More WWII crazyness

dantem

The Living Force
FOTCM Member
Following the lines of that Guardian's article, also posted on SOTT.

Churchill proposed 'three for one' bombing of German villages in retaliation for massacre of Czech civilians

I come up to a site describing something about the German Village:

Berlin's Skeleton in Utah's Closet

All scattered lies Berlin.
Gunter Grass

Berlin's most far-flung, secret, and orphan suburb sits in the saltbrush desert about ninety miles southwest of Salt Lake City. "German Village," as it is officially labeled on declassified maps of the US Army's Dugway Proving Ground, is the remnant of a much larger, composite German/Japanese "doomtown" constructed by Standard Oil in 1943. It played a crucial role in the New Deal's last great public works project: the incineration of the cities of eastern Germany and Japan.

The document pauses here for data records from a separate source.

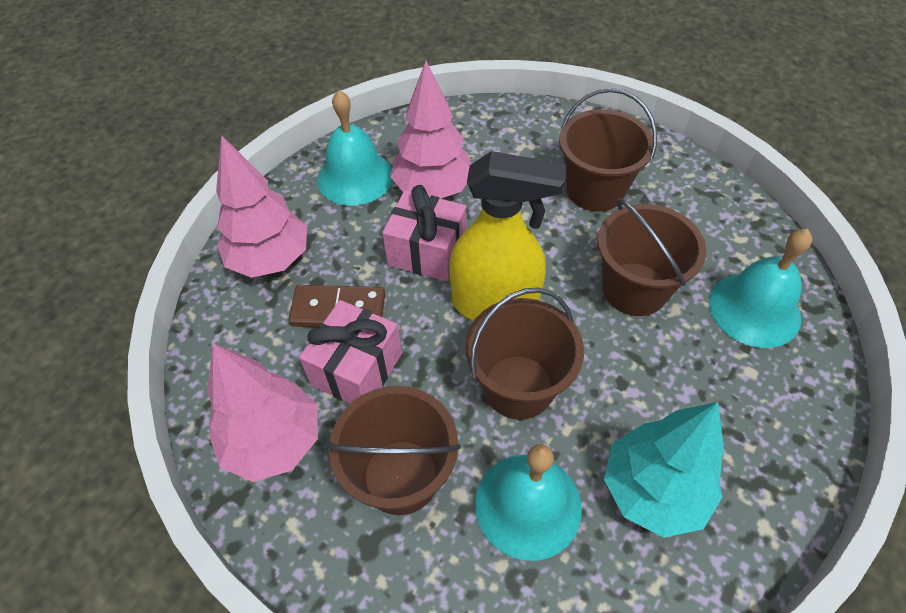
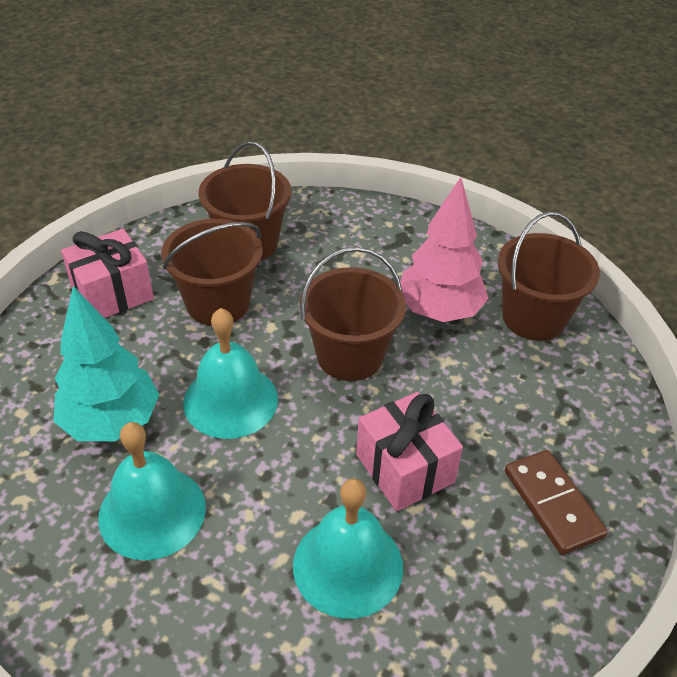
pink tree: 3 -> 1
yellow spray bottle: 1 -> 0

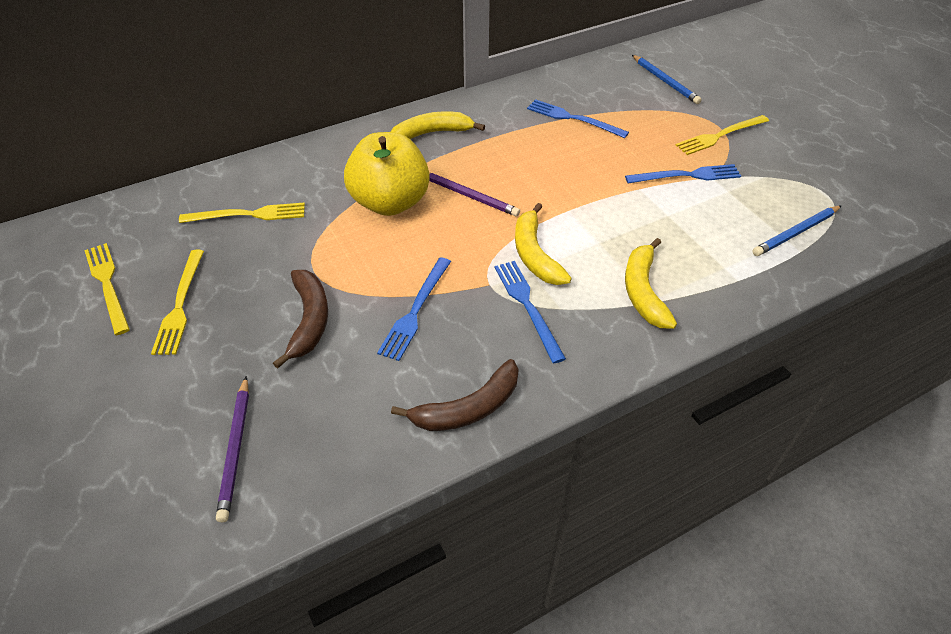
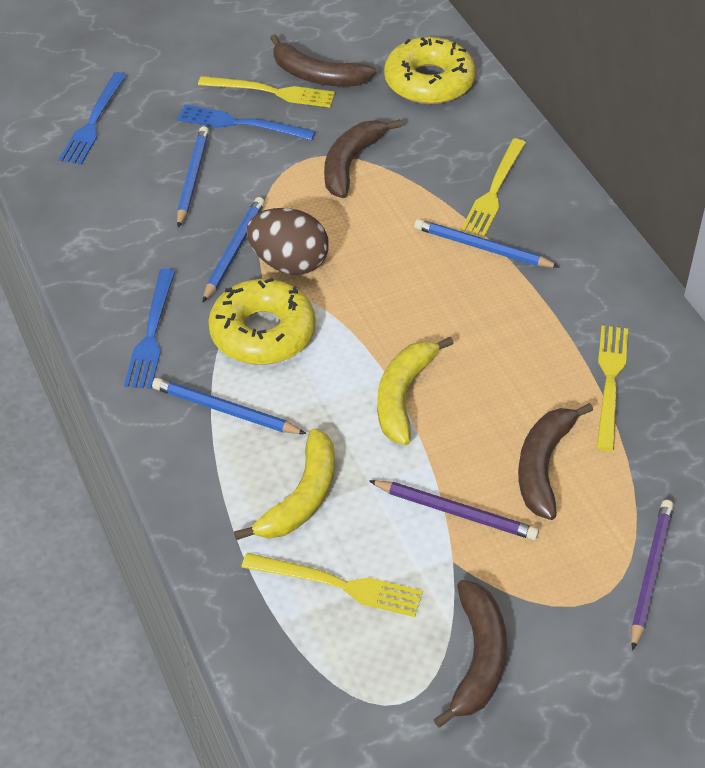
blue fork: 4 -> 3
blue pencil: 2 -> 4
brown banana: 2 -> 4
brown egg: 0 -> 1
yellow apple: 1 -> 0
yellow banana: 3 -> 2
yellow donut: 0 -> 2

In 1997, the Army allowed me to briefly tour German Village with a dozen of my students from the Southern California Institute of Architecture. Dugway, it should be pointed out, is slightly bigger than Rhode Island and more toxically contaminated than the Nuclear Test Site in nearby Nevada. As the devil's own laboratory for three generations of US chemical, incendiary, and biological weapons, it has always been shrouded in official secrecy and Cold War myth. The threat of base restructuring, however, has prompted the Army to mount a small public relations campaign on Dugway's behalf. Since napalm, botulism, and binary nerve gas are not conventional tourist attractions, Dugway Proving Ground instead extolls its preservation of an original section of the Lincoln Highway.[2] Most visitors are pioneer-motoring enthusiasts who come to admire the decrepit, one-lane bridge that fords a swampy patch in Baker Area, not far from the controversial bio-warfare lab, guarded by a double perimeter of razor wire, where the Army tinkers with Andromeda strains.

German Village is a dozen or so miles farther west, in a sprawling maze of mysterious test sites and target areas which Dugway's commander is not eager to add to the visitor itinerary. He relented only when we convinced his press office that the Village had an important aura that might enhance "base heritage": It was designed by one of Modernism's gods, the German-Jewish architect Eric Mendelsohn.
Interesting lecture (sic) starting from here

Firebomb
How to Stop Worrying and Love the Incendiary Bomb

I was on the island of Guam. In [chief of staff of the Strategic Air Forces in the Pacific during World War II General Curtis E. LeMay's] command, in March of 1945, in that single night, we burned to death 100,000 Japanese civilians in Tokyo -- men, women, and children. I was part of a mechanism that in a sense recommended it. I analyzed bombing operations, and how to make them more efficient -- i.e. not more efficient in the sense of killing more but more efficient in weakening the advisary. ... I don't want to suggest that it was I that put into LeMay's mind that his operations were totally ineffecient ... but anyhow that's what he did ... he decided to bomb with firebombs. ... Fifty square miles of Tokyo were burned.